COVID-19 News (week 50)

 

BtoBio Innovation

Btobioinnovation.com

 

Author: Jean-Claude Muller, 穆卓Executive Editor at BtoBioInnovation  jcm9144@gmail.com

  

 

 

SPECIAL REPORT #35

 

COVID-19 News early this week

 

 

We are going to have another busy week on the COVID-19 news front.

 

It started Tuesday December 8, with what U.K. officials dubbed “V-Daywhith the roll out of BioNTech/Pfizer BNT162B, their COVID-19 vaccine to public.  The first person to be vaccinated was Margaret Keenan, who turns 91 next week, at University Hospital in Coventry. “It is the best early birthday present I could wish for me” Keenan said. The second person to receive the vaccine, also at Coventry, was William Shakespeare who called the vaccine ”ground breaking” in a television interview.  The U.K. large-scale vaccination programme will see patients aged 80 and above who are already hospitalized or attending hospitals as  outpatients, among the first to be protected from contracting COVID-19 through vaccination. A small group of British citizens will be the first western subjects to receive a COVID-19 vaccine. 

 

On Saturday December 5, Russia began vaccination of thousands of physicians, care givers and teachers at dozens of selected centers in Moscow with its domestic Sputnik V vaccine.

Chinese SinoPharm vaccine, developed by Beijing Institute of Biological Products, has already been administered to hundreds of thousands of people under Emergency Use Administration in China but has not yet received public use approval in its home country.

Earlier today the United Arab Emirates Ministry of Health and Prevention announced that the SinoPharm vaccine was 86% effective in a phase III trial which included 31,000 subjects, with “no serious safety concerns”. The Chinese jab could be an attractive option for countries with inadequate cold-chain infrastructure and developing countries. Indonesia and Pakistan have already signed supply agreements with SinoPharm.

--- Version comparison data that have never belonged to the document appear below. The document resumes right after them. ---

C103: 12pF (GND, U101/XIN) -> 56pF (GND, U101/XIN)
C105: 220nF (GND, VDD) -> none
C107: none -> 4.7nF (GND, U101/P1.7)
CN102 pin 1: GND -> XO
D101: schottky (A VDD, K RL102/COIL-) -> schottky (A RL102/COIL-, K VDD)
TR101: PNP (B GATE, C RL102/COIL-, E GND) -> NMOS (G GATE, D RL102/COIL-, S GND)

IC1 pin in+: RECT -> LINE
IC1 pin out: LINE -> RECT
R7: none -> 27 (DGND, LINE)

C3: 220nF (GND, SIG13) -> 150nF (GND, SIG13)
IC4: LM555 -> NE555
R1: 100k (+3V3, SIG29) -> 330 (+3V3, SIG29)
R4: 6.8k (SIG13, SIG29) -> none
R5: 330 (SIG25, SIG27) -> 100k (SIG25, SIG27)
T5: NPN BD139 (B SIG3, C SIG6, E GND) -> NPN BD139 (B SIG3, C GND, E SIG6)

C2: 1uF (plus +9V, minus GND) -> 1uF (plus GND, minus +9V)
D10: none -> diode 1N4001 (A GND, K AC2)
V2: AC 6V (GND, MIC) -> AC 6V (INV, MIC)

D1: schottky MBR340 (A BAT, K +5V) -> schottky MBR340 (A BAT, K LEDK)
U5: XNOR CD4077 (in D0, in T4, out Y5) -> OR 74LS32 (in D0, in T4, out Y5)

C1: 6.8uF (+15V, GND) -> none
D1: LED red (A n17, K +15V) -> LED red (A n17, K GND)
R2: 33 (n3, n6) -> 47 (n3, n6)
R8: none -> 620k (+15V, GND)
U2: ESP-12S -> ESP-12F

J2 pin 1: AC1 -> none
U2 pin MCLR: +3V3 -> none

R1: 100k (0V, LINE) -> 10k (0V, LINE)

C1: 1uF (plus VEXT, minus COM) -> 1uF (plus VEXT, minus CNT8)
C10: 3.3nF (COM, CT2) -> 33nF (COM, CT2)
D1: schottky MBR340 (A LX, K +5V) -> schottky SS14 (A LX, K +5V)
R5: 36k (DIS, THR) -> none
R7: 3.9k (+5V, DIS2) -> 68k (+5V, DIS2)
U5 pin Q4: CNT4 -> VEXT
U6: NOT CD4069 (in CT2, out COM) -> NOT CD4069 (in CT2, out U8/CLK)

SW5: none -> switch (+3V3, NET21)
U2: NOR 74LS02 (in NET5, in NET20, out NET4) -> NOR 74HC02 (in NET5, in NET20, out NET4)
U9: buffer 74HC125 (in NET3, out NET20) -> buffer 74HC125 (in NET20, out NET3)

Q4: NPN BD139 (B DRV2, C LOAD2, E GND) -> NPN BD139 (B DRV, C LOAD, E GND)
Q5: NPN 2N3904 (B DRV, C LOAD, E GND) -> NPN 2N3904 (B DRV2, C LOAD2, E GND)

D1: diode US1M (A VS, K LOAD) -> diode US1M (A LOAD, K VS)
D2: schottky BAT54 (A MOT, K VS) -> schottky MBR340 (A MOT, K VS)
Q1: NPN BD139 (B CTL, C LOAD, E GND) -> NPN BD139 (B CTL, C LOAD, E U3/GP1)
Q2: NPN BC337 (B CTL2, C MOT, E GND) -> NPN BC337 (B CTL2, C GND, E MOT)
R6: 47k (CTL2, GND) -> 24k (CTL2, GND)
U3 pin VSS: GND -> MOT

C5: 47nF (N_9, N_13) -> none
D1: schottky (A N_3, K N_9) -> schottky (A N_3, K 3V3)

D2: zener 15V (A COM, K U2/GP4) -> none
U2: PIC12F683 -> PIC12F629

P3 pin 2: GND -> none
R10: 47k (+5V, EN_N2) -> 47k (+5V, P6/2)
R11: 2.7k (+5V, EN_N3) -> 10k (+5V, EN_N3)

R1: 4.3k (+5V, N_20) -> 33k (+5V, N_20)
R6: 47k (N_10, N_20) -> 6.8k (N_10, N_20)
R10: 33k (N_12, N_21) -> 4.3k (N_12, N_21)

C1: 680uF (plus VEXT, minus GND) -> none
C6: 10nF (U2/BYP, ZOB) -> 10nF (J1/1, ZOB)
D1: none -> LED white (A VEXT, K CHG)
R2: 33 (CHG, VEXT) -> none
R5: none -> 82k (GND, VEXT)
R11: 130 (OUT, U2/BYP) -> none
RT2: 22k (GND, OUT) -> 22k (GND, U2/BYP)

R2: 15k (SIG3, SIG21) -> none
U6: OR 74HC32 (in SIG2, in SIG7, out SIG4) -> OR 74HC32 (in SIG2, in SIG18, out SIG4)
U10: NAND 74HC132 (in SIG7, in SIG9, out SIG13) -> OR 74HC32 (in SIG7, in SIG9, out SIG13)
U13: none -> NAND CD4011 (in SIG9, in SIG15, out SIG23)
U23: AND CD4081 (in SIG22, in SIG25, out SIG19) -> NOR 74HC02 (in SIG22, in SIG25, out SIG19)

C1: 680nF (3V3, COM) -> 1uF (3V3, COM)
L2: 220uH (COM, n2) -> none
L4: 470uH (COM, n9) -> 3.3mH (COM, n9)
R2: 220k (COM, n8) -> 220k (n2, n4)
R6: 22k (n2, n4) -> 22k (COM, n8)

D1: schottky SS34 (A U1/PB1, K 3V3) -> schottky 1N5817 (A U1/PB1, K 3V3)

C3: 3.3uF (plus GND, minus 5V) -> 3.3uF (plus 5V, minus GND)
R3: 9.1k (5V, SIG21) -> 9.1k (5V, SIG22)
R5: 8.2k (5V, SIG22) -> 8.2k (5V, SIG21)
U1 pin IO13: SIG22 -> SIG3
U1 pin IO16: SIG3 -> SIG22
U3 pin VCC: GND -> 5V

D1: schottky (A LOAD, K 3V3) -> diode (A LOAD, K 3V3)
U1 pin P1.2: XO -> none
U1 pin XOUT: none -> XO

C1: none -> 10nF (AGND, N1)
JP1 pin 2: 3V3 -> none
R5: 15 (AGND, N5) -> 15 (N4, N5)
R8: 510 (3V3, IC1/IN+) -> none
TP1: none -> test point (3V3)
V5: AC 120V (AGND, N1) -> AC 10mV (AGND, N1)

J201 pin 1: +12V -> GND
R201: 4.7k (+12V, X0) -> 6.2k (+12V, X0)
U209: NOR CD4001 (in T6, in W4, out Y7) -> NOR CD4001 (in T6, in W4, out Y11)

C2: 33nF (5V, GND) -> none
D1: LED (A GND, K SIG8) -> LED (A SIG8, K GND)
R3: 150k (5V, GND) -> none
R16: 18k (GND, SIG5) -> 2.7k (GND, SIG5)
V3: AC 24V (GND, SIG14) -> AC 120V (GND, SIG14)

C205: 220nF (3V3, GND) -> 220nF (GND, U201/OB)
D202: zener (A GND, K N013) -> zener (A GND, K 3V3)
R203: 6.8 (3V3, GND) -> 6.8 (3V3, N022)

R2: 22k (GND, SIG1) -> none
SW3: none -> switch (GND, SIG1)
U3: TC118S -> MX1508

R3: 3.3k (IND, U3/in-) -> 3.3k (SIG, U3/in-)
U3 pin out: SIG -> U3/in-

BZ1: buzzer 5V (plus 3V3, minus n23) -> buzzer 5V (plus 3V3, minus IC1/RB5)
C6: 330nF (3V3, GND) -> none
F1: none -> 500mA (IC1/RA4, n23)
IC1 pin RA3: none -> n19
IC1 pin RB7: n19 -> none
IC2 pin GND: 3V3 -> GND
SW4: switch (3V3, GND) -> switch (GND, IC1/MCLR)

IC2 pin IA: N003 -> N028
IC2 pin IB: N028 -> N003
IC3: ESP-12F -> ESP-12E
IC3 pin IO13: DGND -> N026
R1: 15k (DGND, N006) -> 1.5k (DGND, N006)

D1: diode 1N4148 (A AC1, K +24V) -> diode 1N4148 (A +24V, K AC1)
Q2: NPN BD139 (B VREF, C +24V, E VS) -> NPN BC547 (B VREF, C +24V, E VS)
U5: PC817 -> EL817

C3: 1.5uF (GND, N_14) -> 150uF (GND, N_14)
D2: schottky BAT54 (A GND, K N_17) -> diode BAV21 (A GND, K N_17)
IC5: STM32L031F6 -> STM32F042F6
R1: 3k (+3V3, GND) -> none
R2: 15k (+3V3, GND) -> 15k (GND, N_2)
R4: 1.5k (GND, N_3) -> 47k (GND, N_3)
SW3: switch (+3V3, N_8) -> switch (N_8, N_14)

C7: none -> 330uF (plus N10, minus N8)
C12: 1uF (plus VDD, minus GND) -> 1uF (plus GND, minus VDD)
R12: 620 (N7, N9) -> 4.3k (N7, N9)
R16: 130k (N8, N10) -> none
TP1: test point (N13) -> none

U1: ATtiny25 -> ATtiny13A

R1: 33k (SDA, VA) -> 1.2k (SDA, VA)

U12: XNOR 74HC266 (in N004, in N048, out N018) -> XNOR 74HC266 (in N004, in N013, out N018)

India has rejected AstraZeneca/Oxford’s COVID-19 vaccinedue to inadequate safety and efficacy data available currently” citing the news organisation NDTV. Serum Institute and Bharat Biotech have been asked for more data according to NDTV.

 

 

Roche and Moderna have announced a partnership to utilise FDA approved Elecsys anti SARS-CoV-2 antibody test in Moderna mRNA-1273 vaccine research trials. The test specifically detects antibodies against the SARS-CoV-2 spike protein. Measuring quantitative levels of SARS-CoV-2 antibodies will help gain valuable information into the correlation between protection from vaccination and antibody levels and play a major role in assessing when an individual needs revaccination.

 

 

Yesterday, the US FDA has released its internal document ahead of the Pfizer/BioNTech, BNT162b vaccine advisory committee planned for December 10. The report confirms the efficacy and safety profile of the vaccine. The reviewers stated that BNT162b development has “ensured the highest compliance and quality standards while progressing expeditiously” and the FDA staffers described the data as “highly effective protection against COVID-19 in a broad population of individuals across demographic characteristics” and… “support a positive assessment of risk and benefits for the BNT162b vaccine”.  Many analysts think the approval will be simple, straightforward and imminent just after the Vaccines and Related Biological Products Advisory Committee outcome on Thursday, December 10.

 

In a report published ahead of the World Health Organisation Big Event for Mental Health, it was shown that the impact of COVID-19 on mental health was devastating and that the pandemic has exacerbated mental health conditions of many people due to bereavement, isolation, loss of income, fear, anxiety and insomnia. “COVID-19 has interrupted essential mental health services around the world just when they are needed most” said Dr. Ghebreyesus, Director-General of WHO.

 

Paris, December 9, 2020.

 

 

This document has been prepared by btobioinnovation and is provided to you for information purposes only.  The information contained in this document has been obtained from sources that btobioinnovation believes are reliable but btobioinnovation does not warrant that it is accurate or complete. The views presented in this document are those of btobioinnovation’s editor at the time of writing and are subject to change.  btobioinnovation has no obligation to update its opinions or the information in this document.